IT NEWS NIGERIA:
The Kano Zonal Office of the Nigerian Communications Commission (NCC) recently gave a concrete expression to the centrality of all-inclusive consultations as a theme for attaining sustainable development, when it organised a multi-stakeholder meeting with beneficiaries of Digital Access Programme (DAP) within its jurisdiction.
DAP is one of the four programmes that made up the School Support Programme (SSP) through which NCC provides equipment and devices to educational institutions to enable the students and their teachers to learn new digital skills to bridge the digital divide, enhance their studies, and enable them to qualitatively improve on their wellbeing by tapping into the knowledge economy that is oriented in the emergent digital culture.
In 2018, the NCC Kano Zonal Office undertook a visitation to many of the schools that benefited from DAP which involves the provision of an ICT laboratory equipped with computers that are connected to the Internet alongside one year Internet subscription. Each benefitting school also receive a power generating set from NCC.

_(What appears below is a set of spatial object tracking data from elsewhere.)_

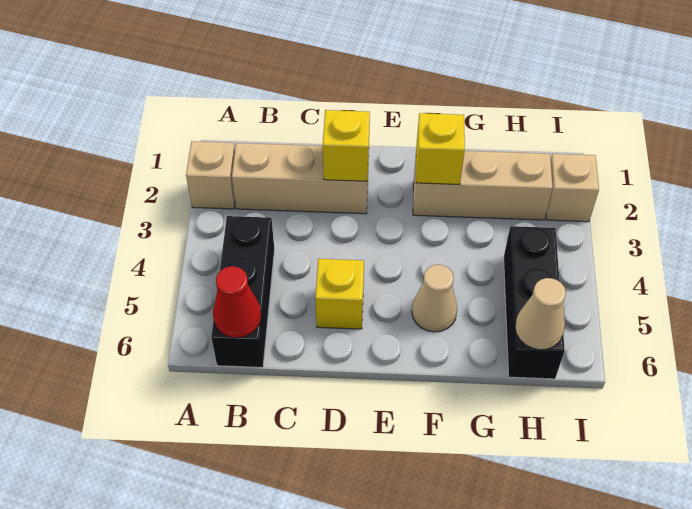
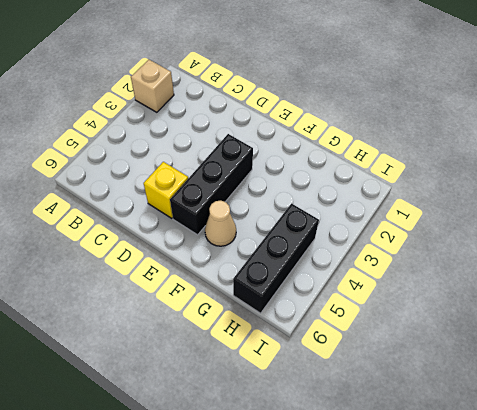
black brick E3:E5 level 1 -> black brick B4:B6 level 1
none -> tan brick B2:D2 level 1
none -> tan brick F2:H2 level 1
none -> tan brick I2 level 1

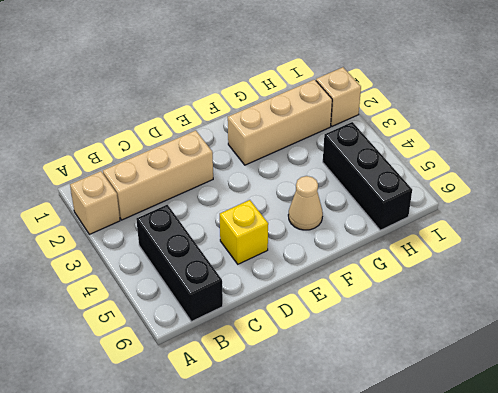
none -> red cone B6 level 2
none -> yellow brick D2 level 2
none -> yellow brick F2 level 2

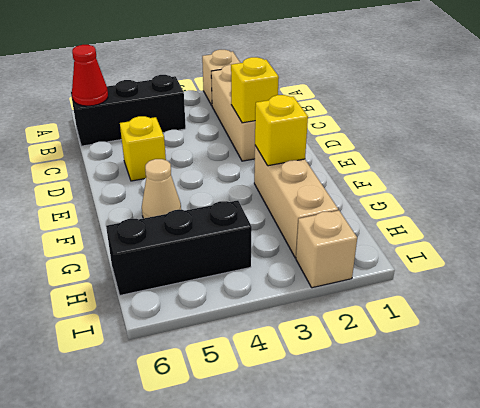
none -> tan cone H6 level 2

Shuaibu Swade, the Controller Kano Zonal Office of NCC stated that the office found that most of the schools seem to have abandoned the facilities after the year long period during which NCC offers the beneficiaries free bandwidth. “This is the reason we are organising this multi-stakeholder meeting of 15 principals of benefiting secondary schools, representatives of Kano state SERVICOM, Kano State Secondary Management Board, community groups, Parent-Teachers Associations, as well as Old Boys or Girls unions of the schools involved, to reflect on how to reactivate the projects and ensure sustainable utilization of the projects with measurable outcomes. Swade stated and noted that the zonal office embarked on the visit to various schools in keeping with Commission’s determination to ensure that beneficiaries of all its projects maximize all the benefits derivable from such programmes and projects. All the participants at the meeting made very useful comments and observations, and they all thanked the NCC for the opportunity created to reflect on the projects and their sustainability.